The security guard told me to have a good evening. I said, “It would’ve been better if I’d been allowed to buy something just now.” She looked puzzled, and I said, “Can you get me a manager, please?”

She called one over, and I explained what had transpired: “I tried to buy a Sirius unit, and your cashier refused to process it without my phone number.”

“That’s not our policy, sir. That’s policy from Sirius.”

“You are full of shit and your store just lost a $140 purchase,” I told her, before walking out.

That night, I looked up the unit on Circuit City’s website: $149 with a $30 rebate. I called a local store, and asked a rep if they had it in stock. He said they did. Then I asked, “If I come in there to buy it, and I don’t give you a phone number or zip code or anything, is that going to block my purchase?”

“Excuse me?”

“If I don’t want to give out my phone number, are you still able to process the transaction?”

“Sure! We ask for your phone number to help you out,” he said. “If you have a problem with the product and lose the receipt, we can look it up with your phone number.”

“But it’s not mandatory?”

“No.”

I described the episode at Best Buy, and he said, “Seriously? They wouldn’t let you buy it?”

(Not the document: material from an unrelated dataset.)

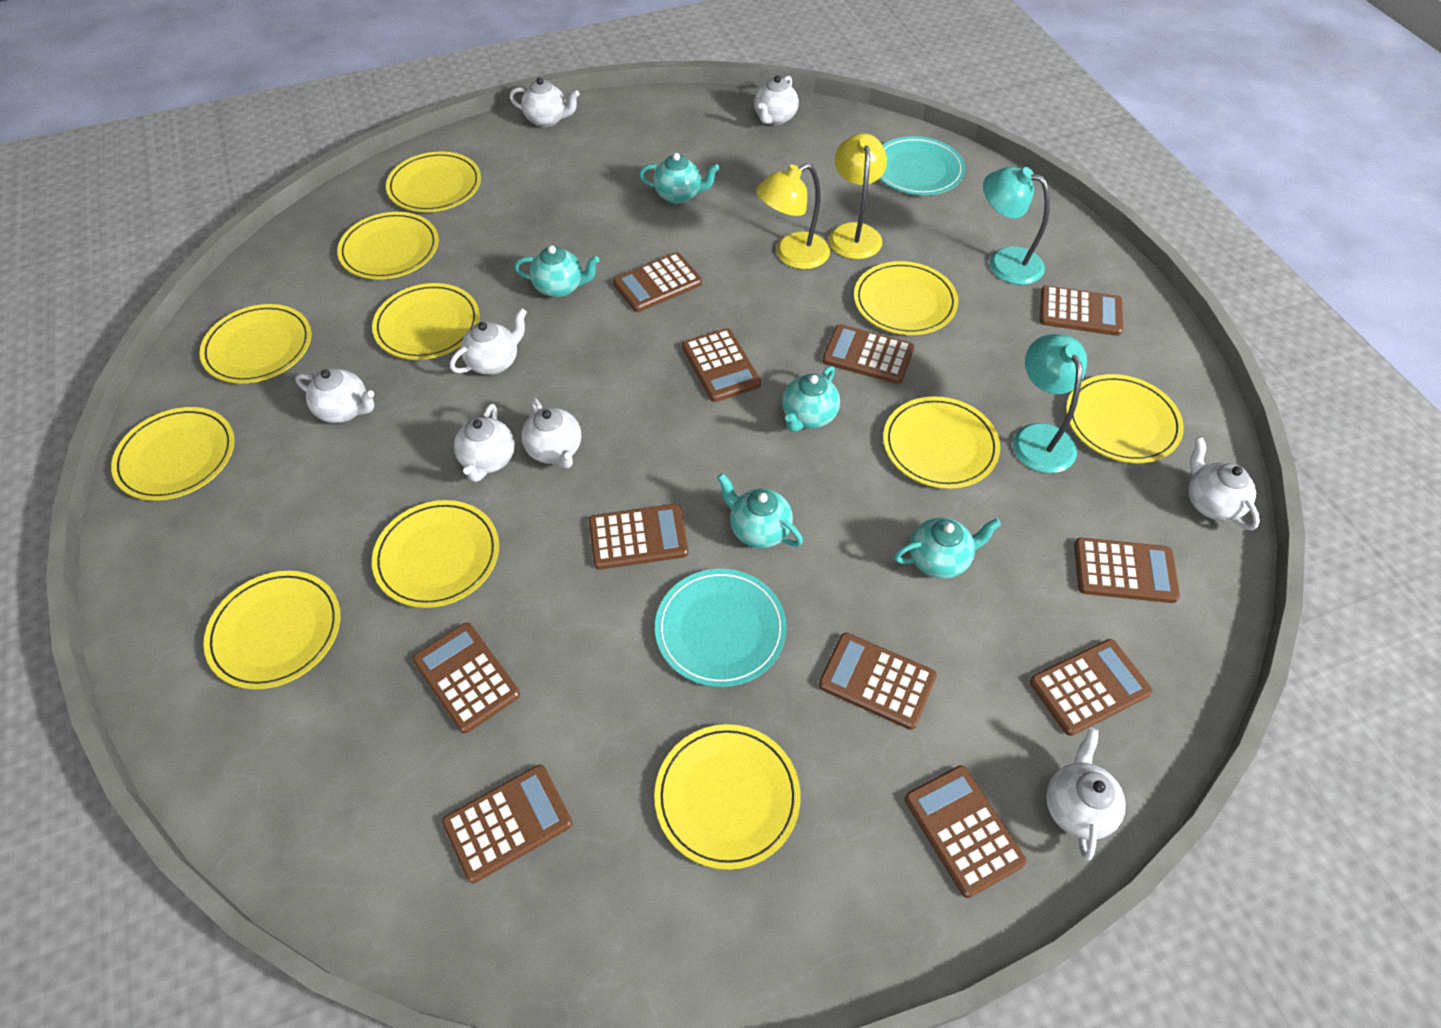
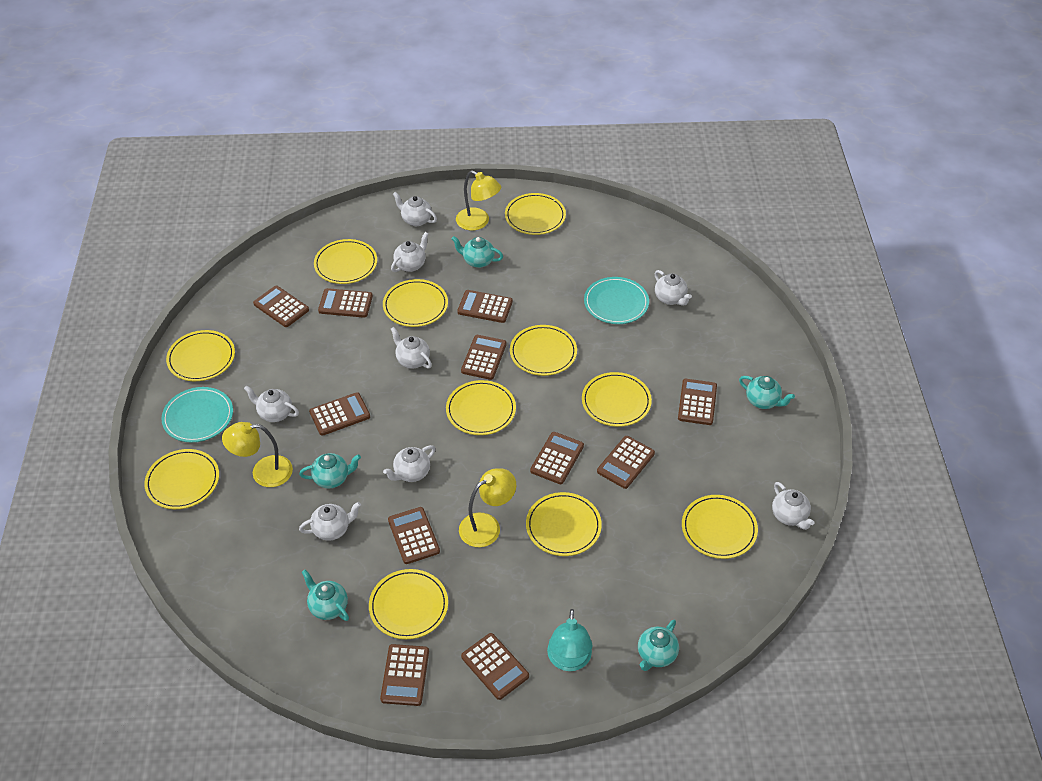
turquoise lamp: 2 -> 1
yellow lamp: 2 -> 3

“Nope. So if you’re being straight with me, your store just got my business.”

“Great!”

* * *

All of which leads to a couple of thoughts:

Radio Shack has not shaken my belief that it’s actually a massive cocaine-money-laundering front.

Best Buy’s marketing & data-mining policies are bad news.

Circuit City may be going out of business within a year, but I’ll give them a shot. Also, my laziness has paid off, since they just dropped the price for the unit to $129 today (in addition that $30 rebate).

I really should’ve just bought that Sirius unit on Amazon when mine first broke. It would’ve been a lot less stressful, with a transparent and low price ($118).

Sure, Amazon already has all my buying info, but I figure my purchases there are so chaotic that they’ll never assemble a useful marketing profile for me.